L’autre jour, j’ai failli dire à l’homme que j’aime de loin, celui que je regarde tendrement être heureux avec une autre que moi, « je t’aime ».

Je me suis fait rire toute seule. A quoi riment des heures, jours, semaines, mois à sortir du fonctionnement attentes / déceptions, espoirs / raison, battements de cœur / pleurs devant la cruauté de la vie, à quoi sert de se forger une philosophie du « ce qui existe est beau et se suffit » ? Quelle utilité à rester de marbre à ce qui a pu, peut-être, on ne sait pas vraiment, être une ébauche de début de quelques gestes furtifs, ou alors de choses que j’ai inventées ? (Alors que, putain, j’avais envie, que plus personne ne me laisse dire que je n’ai aucun poker face. Moi ? Je ne le touche pas, j'ai peur de ne pas savoir m'arrêter.)

Parce qu’en dehors du caractère évident de sa non-disponibilité, à ce type, et du besoin vital que j’avais ces derniers temps à me retrouver face à mon regard et pas celui d’un autre, je n'aurais pas eu l'intention de me satisfaire de miettes, dans l’hypothèse non complètement vérifiée à ce jour d’une certaine réciprocité de l'attraction. Rien de moins que des tranches !

(En plus c’est lui qui a commencé, rien de tout ça n’est de ma faute, votre honneur.)

Donc voilà, si c’était une histoire évidente, alors je n’aurais eu aucune raison de me lamenterroger sur le sens de tout ça ; comme ça ne l’est pas, évident, je me fabrique une place avec exactement ce que j’ai envie d’y mettre, trop, pas assez, à côté de la plaque, je m’en fous, il prend ce qu’il veut et je lui vole de loin en loin quelques heures assez sages et très rieuses. Jusqu'à présent il se laisse faire. 

Tout ça pour lui lâcher un « je t’aime » à l’unique prétexte qu’il a dit un truc qui m’a fait un bien fou et qui n’avait qu’un rapport indirect à ce qui nous lie ? Même pas la queue (huhu) d’un désir dans cet instant-là, juste le soulagement de savoir que quelqu’un, quelque part sur cette planète a la capacité de penser et dire quelque chose d’aussi inattendu que bienfaisant. Comme quoi on peut finir par trouver une sorte d'alter ego aussi barré que soi et ne pas pouvoir ou vouloir tout lui dire. Parce que ce qui compte c'est de l'avoir trouvé ? C'est ce que je me dis en ce moment, en tout cas.
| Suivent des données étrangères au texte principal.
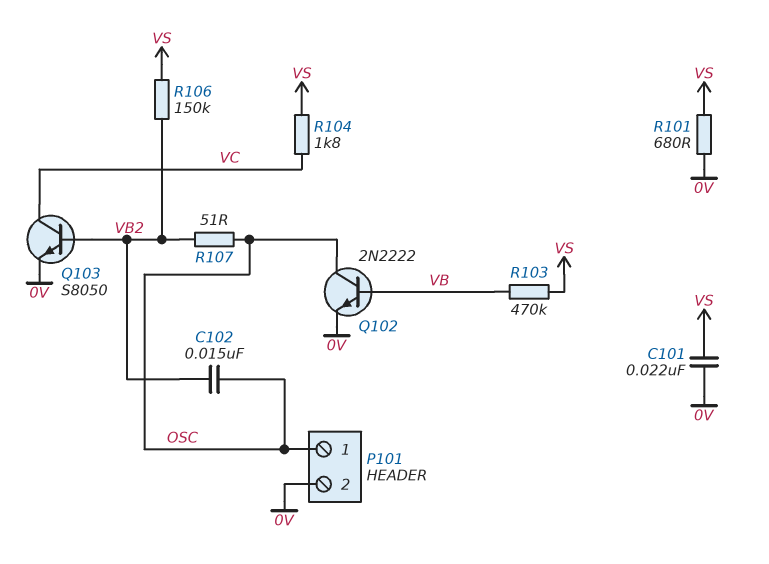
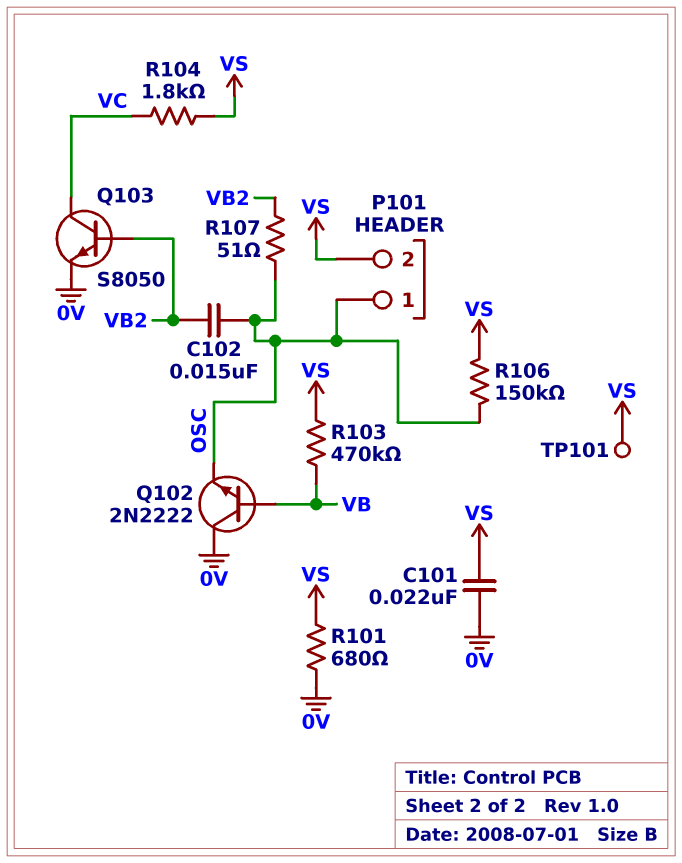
P101 pin 2: 0V -> VS
Q102: NPN 2N2222 (B VB, C OSC, E 0V) -> NPN 2N2222 (B VB, C 0V, E OSC)
R106: 150k (VB2, VS) -> 150k (OSC, VS)
TP101: none -> test point (VS)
Imagine l’embrouille, ma vieille, me suis-je dit en retenant mes doigts sur le clavier et en lui souriant tendrement entre des larmes qu’il n’avait pas provoquées. Tant pis pour lui, il n’aura pas, non plus, reçu la tendresse de ce sourire.

Et pourquoi ne lui as-tu pas dit, après tout, banane ? Parce que je n'ai pas envie qu'il aille s'imaginer qu'il me fait du mal. C'est tout l'inverse. Parce que quand on aime les gens on a envie de leur bonheur. Et si, cachée dans ses interstices, je me réjouis du sien, ce n’est pas pour aller semer la zizanie ni dans sa tête, ni dans sa vie. 

Bon, en même temps, il lui arrive d’être légèrement à l’ouest (carrément, oui), il serait capable de ne pas se rendre compte que c’est à lui que je parle (oui je me moque, parfaitement. Enfin pas tant que ça, il est vraiment parfois à l’ouest et ça me fait beaucoup rire, d’un rire qu’il n’entendra pas).